Can this CHECK line be broken into smaller pieces? This test is failing on our internal bot, and I'm going crosseyed trying to figure out what the difference is because the line is 3741 characters long!

dyung added inline comments.Aug 26 2022, 10:41 PM
clang/test/Frontend/sarif-diagnostics.cpp
8

Is there any significance to the "ruleId" and "Id" values in this test? If not, can we just use a regex to check for a number? Our internal build with private changes is failing due to slightly different numbers in some of the "ruleId" fields

uabelho added inline comments.Aug 29 2022, 6:22 AM
clang/test/Frontend/sarif-diagnostics.cpp
8

+1 on this. We also get different "ruleId" and "Id" values downstream and it's quite painful trying to figure out where the diffs are in a +3700 character CHECK.

aaron.ballman added inline comments.Aug 29 2022, 6:43 AM
clang/test/Frontend/sarif-diagnostics.cpp
8

I ran into this problem this morning as well. I've improved the situation somewhat in b345be177d03166add391f090fd0288a23413934, but I think we really could use some better diff tooling than FileCheck for diffing between two JSON files.

The test can still be made less fragile despite the changes I made, which were just enough to get the test passing for me locally again, but running considerably faster (it turns out long FileCheck lines take a while to process).

tstellar added inline comments.
clang/test/Frontend/sarif-diagnostics.cpp
8

This check line assumes the clang directory is called clang, which is not true for the release tarballs that we distribute. Need to drop the clang/ directory from the path name.

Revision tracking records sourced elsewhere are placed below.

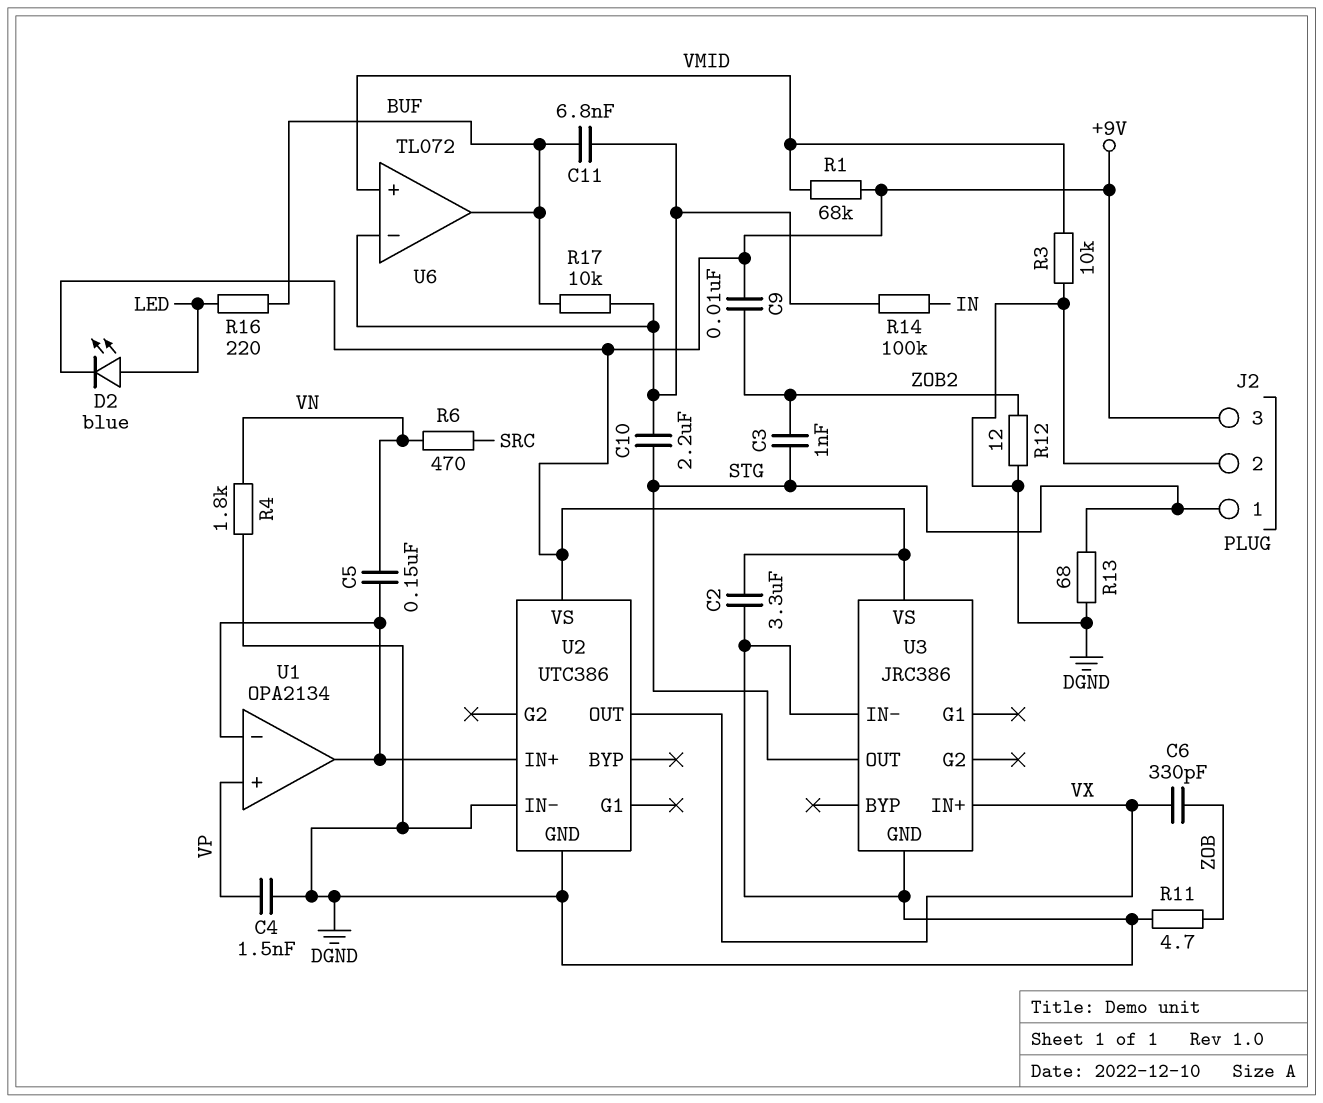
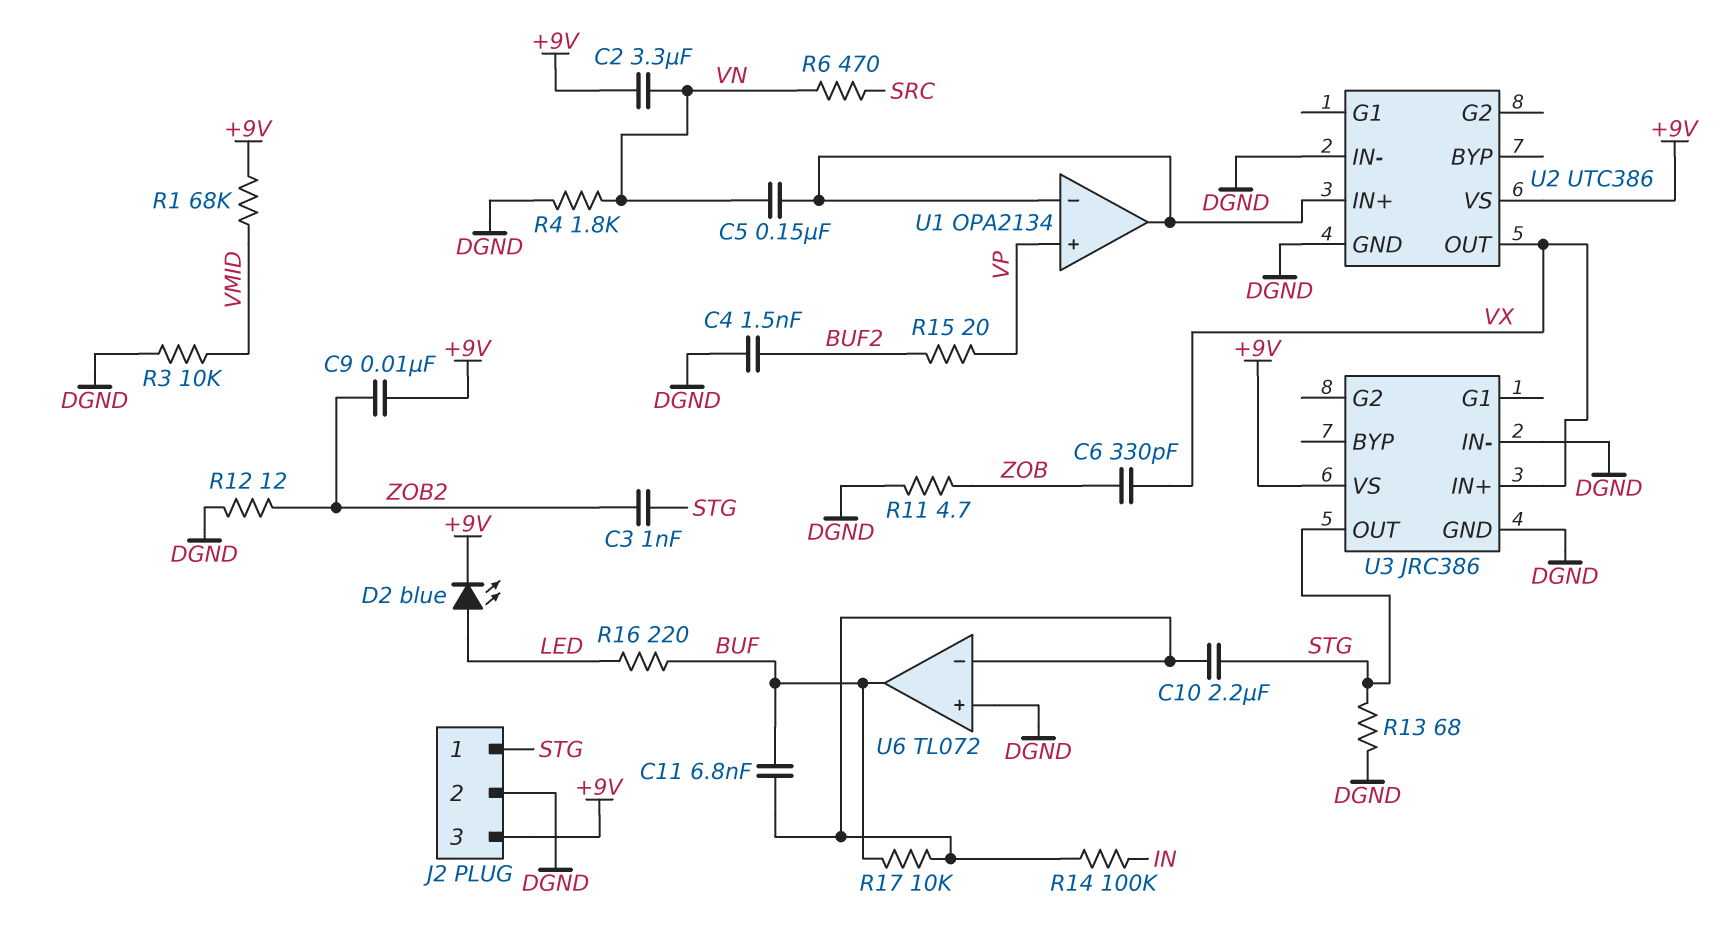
C2: 3.3uF (+9V, DGND) -> 3.3uF (+9V, VN)
C4: 1.5nF (DGND, VP) -> 1.5nF (BUF2, DGND)
R15: none -> 20 (BUF2, VP)
U6 pin in+: VMID -> DGND

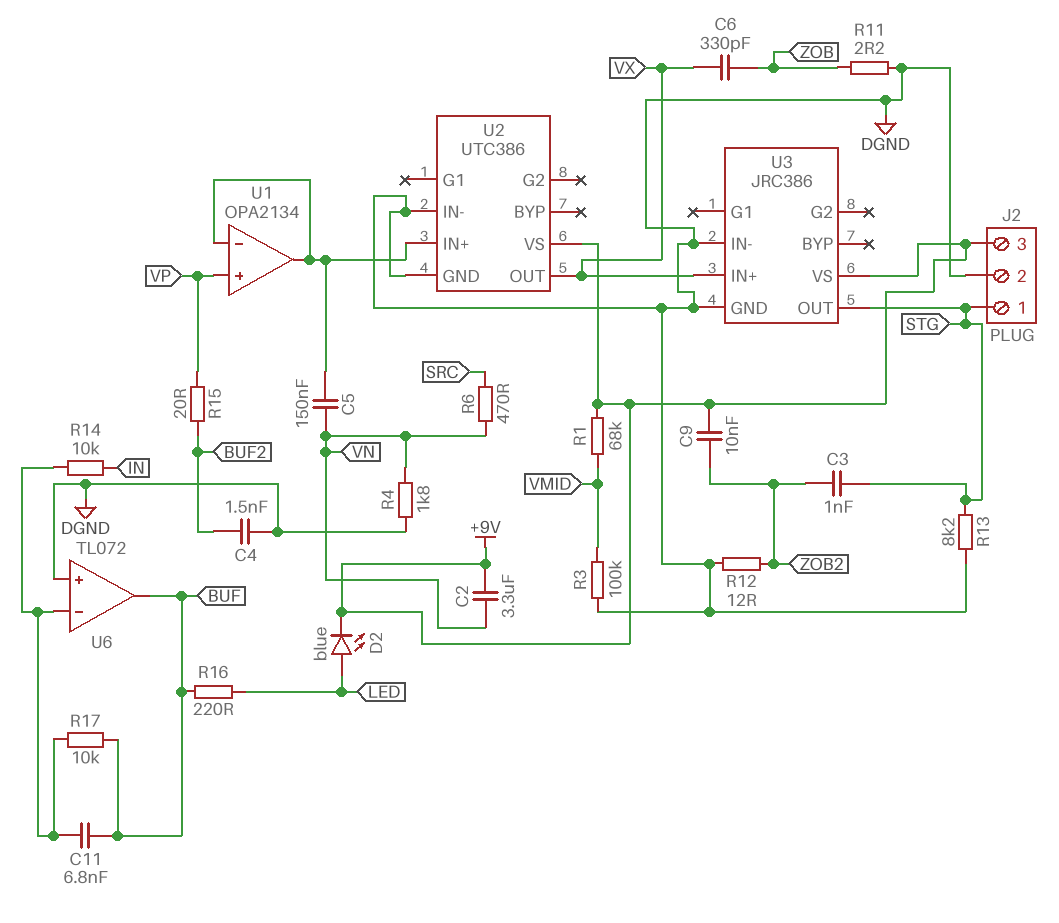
C10: 2.2uF (STG, U6/in-) -> none
R3: 10k (DGND, VMID) -> 100k (DGND, VMID)
R11: 4.7 (DGND, ZOB) -> 2.2 (DGND, ZOB)
R13: 68 (DGND, STG) -> 8.2k (DGND, STG)
R14: 100k (IN, U6/in-) -> 10k (IN, U6/in-)

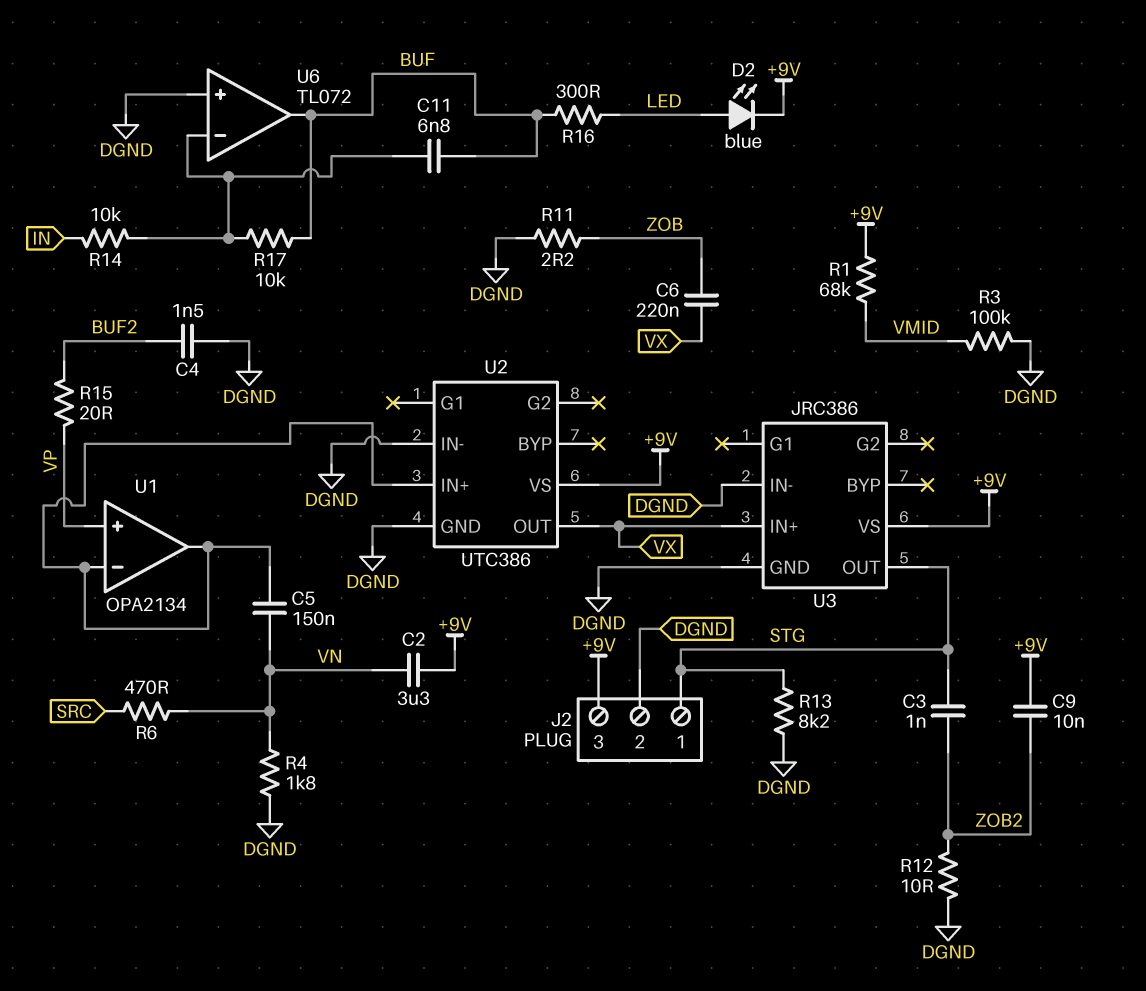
C6: 330pF (VX, ZOB) -> 220nF (VX, ZOB)
R12: 12 (DGND, ZOB2) -> 10 (DGND, ZOB2)
R16: 220 (BUF, LED) -> 300 (BUF, LED)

aaron.ballman added inline comments.Jan 24 2023, 12:34 PM
clang/test/Frontend/sarif-diagnostics.cpp
8

Good catch, I'll fix that up shortly.

aaron.ballman added inline comments.Jan 24 2023, 12:38 PM
clang/test/Frontend/sarif-diagnostics.cpp
8

This should be fixed by 0647f4a77a2f9aab84c961982193bea1a9eb1585; please let me know if there's still a problem.